La seconde moitié des sujets, qui respecte le principe du temps dominant, opte à une exception près pour un ancrage au présent. Les événements sont présentés comme si ils se déroulaient sous les yeux des interlocuteurs en même temps que se produit l'énonciation. Cette stratégie permet d'assurer l'intercompréhension, c'est-à-dire la communication entre les interlocuteurs, mais cela au détriment des contraintes discursives qui impliquent la réalisation d'un discours décontextualisé et composé d'événements hiérarchiquement organisés. En effet, l'utilisation du présent a pour conséquence une présence limitée d'alternances temporelles, présence limitée entraînant elle-même la réalisation d'un discours sans relief. De plus, même lorsque les productions comprennent des alternances temporelles, celles-ci ne répondent pas aux exigences d'une narration bien formée. Dans les productions au présent, les changements de temps verbaux sont motivés, soit par la perspective externe (aspect résultatif) de laquelle les événements sont considérés, le choix d'une telle perspective étant elle-même motivée par la sémantique inhérente aux items lexicaux ; soit par le désir d'assurer à tout prix la communication. Ce sont donc les contraintes communicationnelles et linguistiques qui l'emportent sur les contraintes discursives. De plus, que ce soit dans les narrations à ancrage présent, passé ou mixte, nous observons un certain nombre d'alternances temporelles auxquelles nous ne trouvons aucune motivation fonctionnelle.
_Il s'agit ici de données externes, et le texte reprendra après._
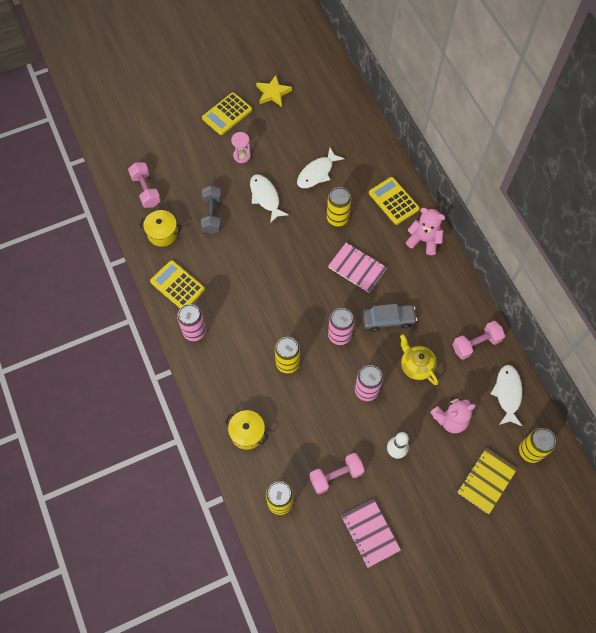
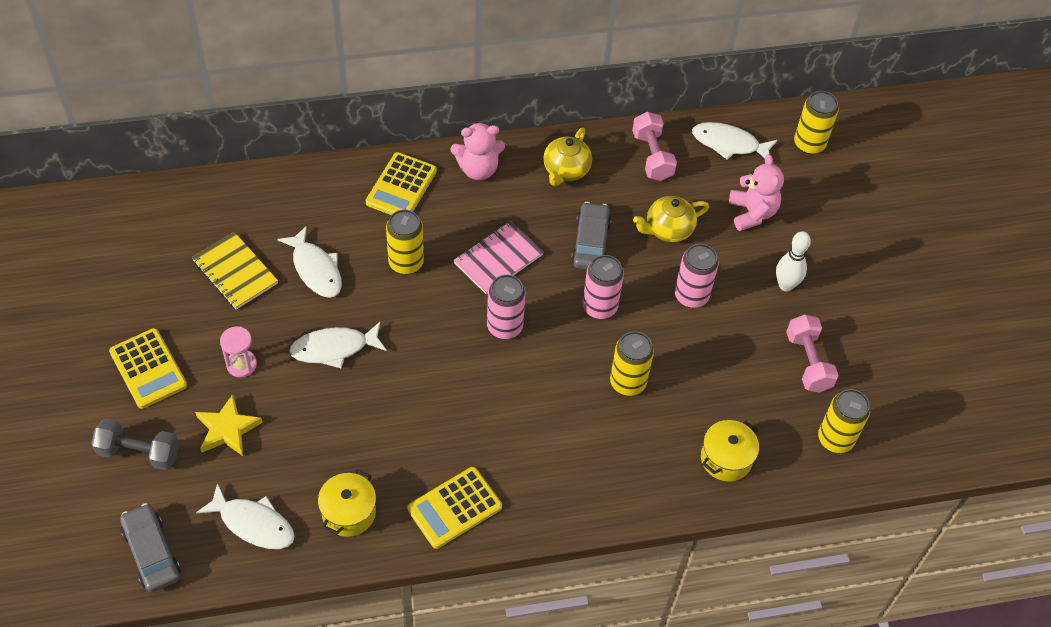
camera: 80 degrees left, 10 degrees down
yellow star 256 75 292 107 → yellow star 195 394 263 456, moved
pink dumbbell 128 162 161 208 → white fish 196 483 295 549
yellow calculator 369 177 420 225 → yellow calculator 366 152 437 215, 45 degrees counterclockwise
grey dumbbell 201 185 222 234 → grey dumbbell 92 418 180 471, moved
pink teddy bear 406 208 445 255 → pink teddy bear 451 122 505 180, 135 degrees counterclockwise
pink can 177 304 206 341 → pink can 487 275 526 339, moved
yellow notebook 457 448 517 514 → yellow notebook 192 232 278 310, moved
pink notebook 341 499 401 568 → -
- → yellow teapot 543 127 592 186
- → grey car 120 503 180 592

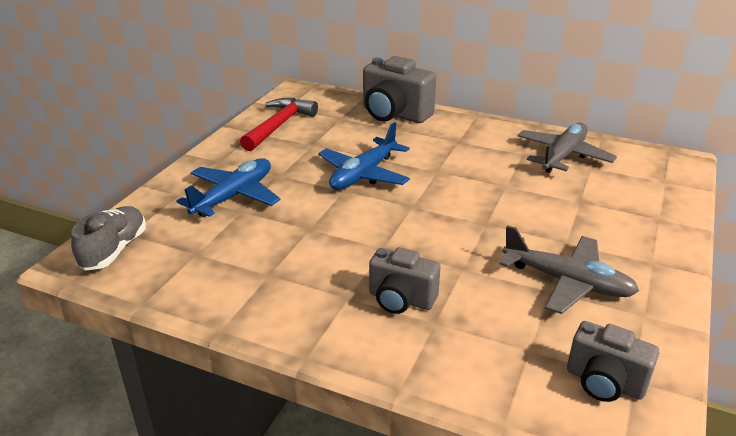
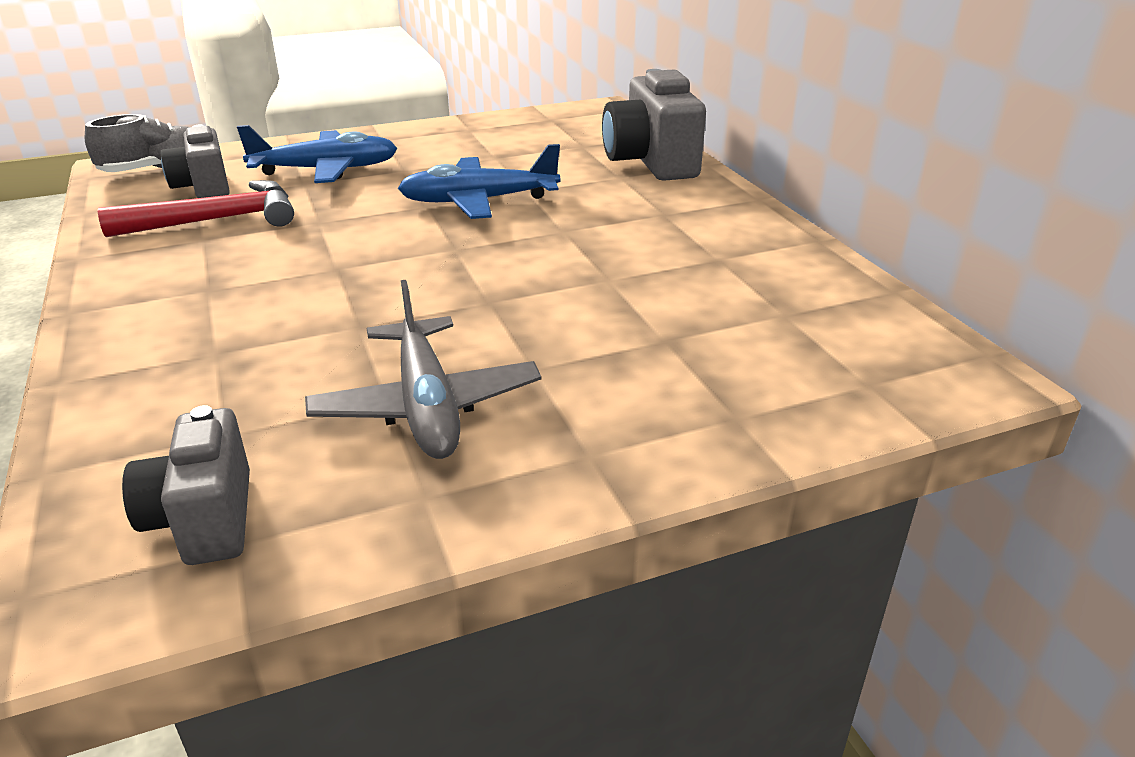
camera: 45 degrees right, 0 degrees up
red hammer 240 98 318 151 → red hammer 98 180 294 237, moved
grey plane 517 123 617 173 → -
grey camera 369 247 441 314 → grey camera 160 125 230 198, moved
En ce qui concerne les connecteurs, les enfants de 3/4 ans en font un grand usage. C'est tout particulièrement le cas pour les déictiques. En fait, employer des déictiques est un moyen de compenser une difficulté à produire un discours décontextualisé tout en assurant la communication entre les interlocuteurs. Pour ce qui est des autres connecteurs, l'éventail des formes est assez restreint. Ce sont surtout des coordinateurs temporo-aspectuels à valeur séquentielle. Néanmoins, les enfants en utilisent fréquemment et les exploitent de manière pluri-fonctionnelle, ce qui leur donne la possibilité d'instaurer des relations sémantiques assez variées. Ces méthodes permettent de répondre aux contraintes discursives qui préconisent la construction d'un tout cohésif et cohérent, même si cela se fait au détriment de la communication. En effet, l'emploi pluri-fonctionnel des connecteurs peut être à l'origine d'ambiguïtés, leur suremploi quant à lui, mène à un marquage superflu des liens inter-propositionnels.